Another problem in controlling German cockroaches is the nature of their population behavior. Though they are not social and practice no organized maternal care, females carry oothecae of 18-50 eggs (average about 32) during incubation until just before hatching, instead of dropping them as most other species of cockroaches do. This protects the eggs from certain classes of predation. Then, after hatching, nymphs largely survive by consuming excretions and molts from adults, thereby establishing their own internal microbial populations and avoiding contact with most insecticidal surface treatments and baits. One effective control is insect growth regulators (hydroprene, methoprene, etc.), which act by preventing molting, thus prevent maturation of the various instars. Caulking baseboards and around pipes may prevent the travel of adults from one apartment to another within a building.

As an adaptive consequence of pest control by poisoned glucose baits, a strain of German cockroaches has emerged that reacts to glucose as distastefully bitter. They refuse to eat baits sweetened with glucose, which presents an obstacle to their control, given that several common baits use glucose.

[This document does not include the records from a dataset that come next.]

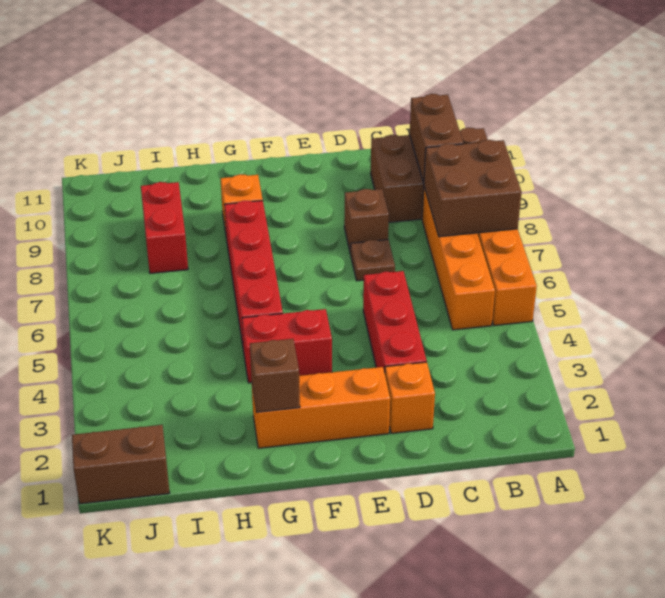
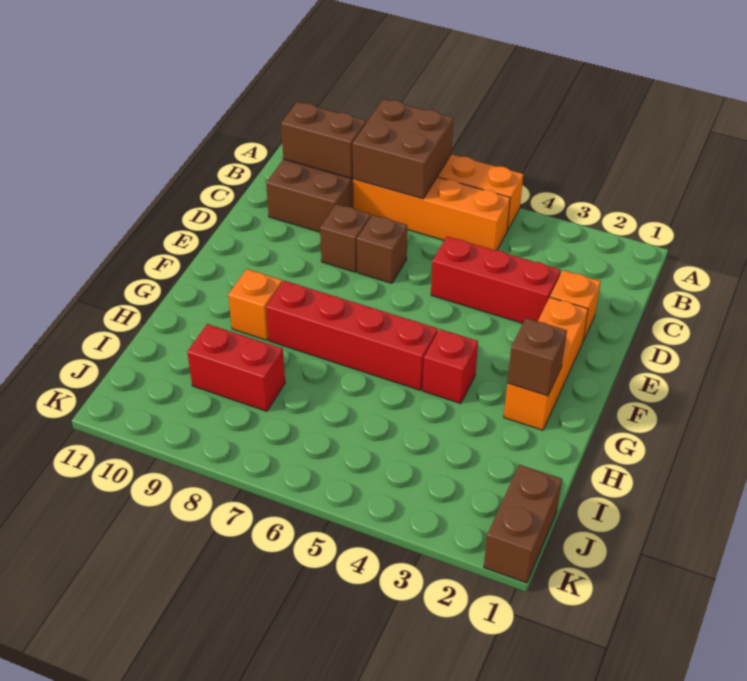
brown plate D7 level 1 -> brown brick D7 level 1
red brick F4:G4 level 1 -> red brick G4 level 1

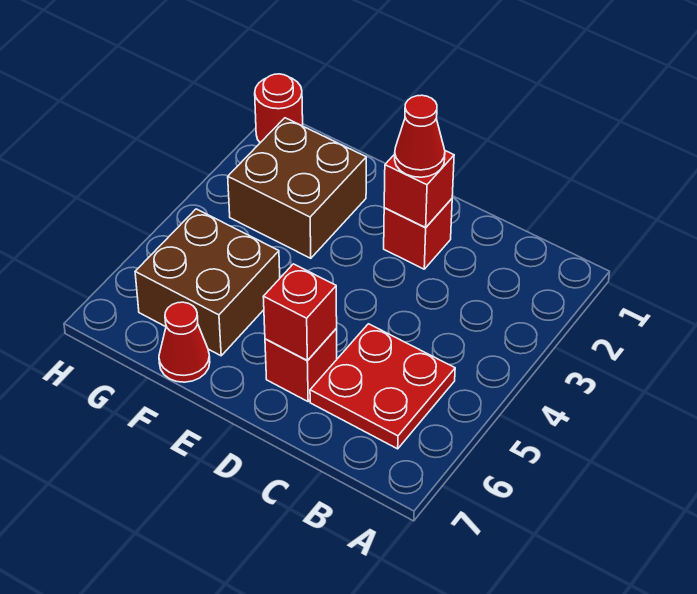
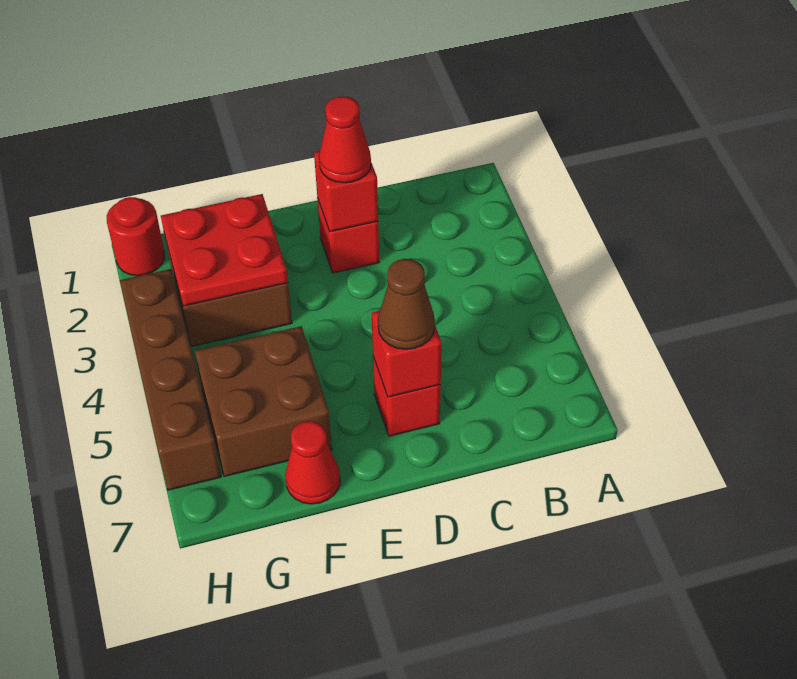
red plate B5:C6 level 1 -> red plate F2:G3 level 2
none -> brown cone D6 level 3
none -> brown brick H3:H6 level 1

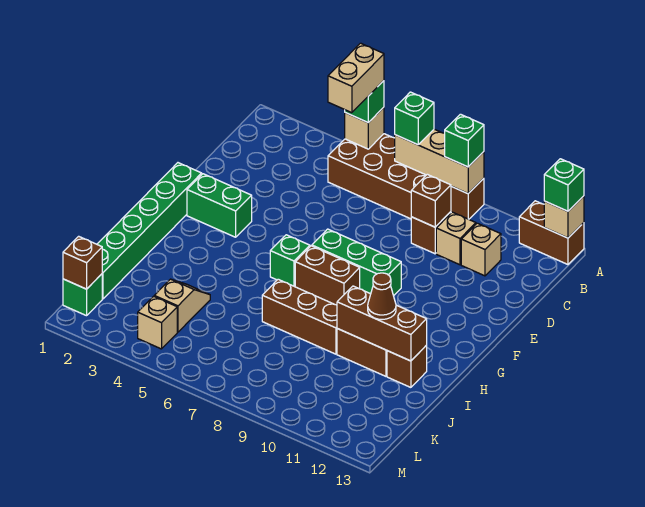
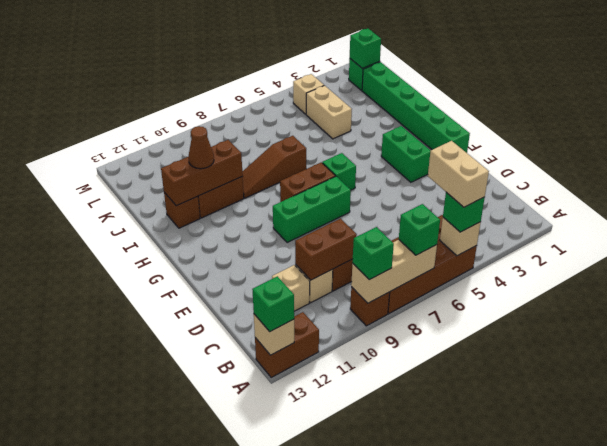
brown brick C9 level 2 -> brown brick C9:C10 level 2
green brick F2:F3 level 1 -> green brick F3:G3 level 1
brown brick I7:I9 level 1 -> brown slope I7:I9 level 1 top 7
tan slope J4:K4 level 1 top K -> tan brick J4:K4 level 1
brown brick L1 level 2 -> green brick L1 level 2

==Comparison of three common cockroaches==

| Species | German cockroach | Oriental cockroach | American cockroach |
| Size | 13–16 mm (0.51–0.63 in) | 18–29 mm (0.71–1.14 in) | 29–53 mm (1.1–2.1 in) |
| Preferred temperature | 15–35 °C (59–95 °F) | 20–30 °C (68–86 °F) | 20–29 °C (68–84 °F) |
| Nymphal development | 54–215 days (at 24–35 °C (75–95 °F)) | 164–542 days (at 22–30 °C (72–86 °F)) | 150–360 days (at 25–30 °C (77–86 °F)) |
| Lifespan | Around 200 days | 35–190 days | 90–706 days |
| Able to fly? | No | No | Yes |

== Genome ==
The genome of the German cockroach was published in February 2018 in Nature Ecology and Evolution. The relatively large genome (2.0 Gb) harbours a very high number of proteins, of which most notably one group of chemoreceptors, called the ionotropic receptors, is particularly numerous. These chemoreceptors possibly allow the German cockroach to detect a broad range of chemical cues from toxins, food, pathogens, and pheromones.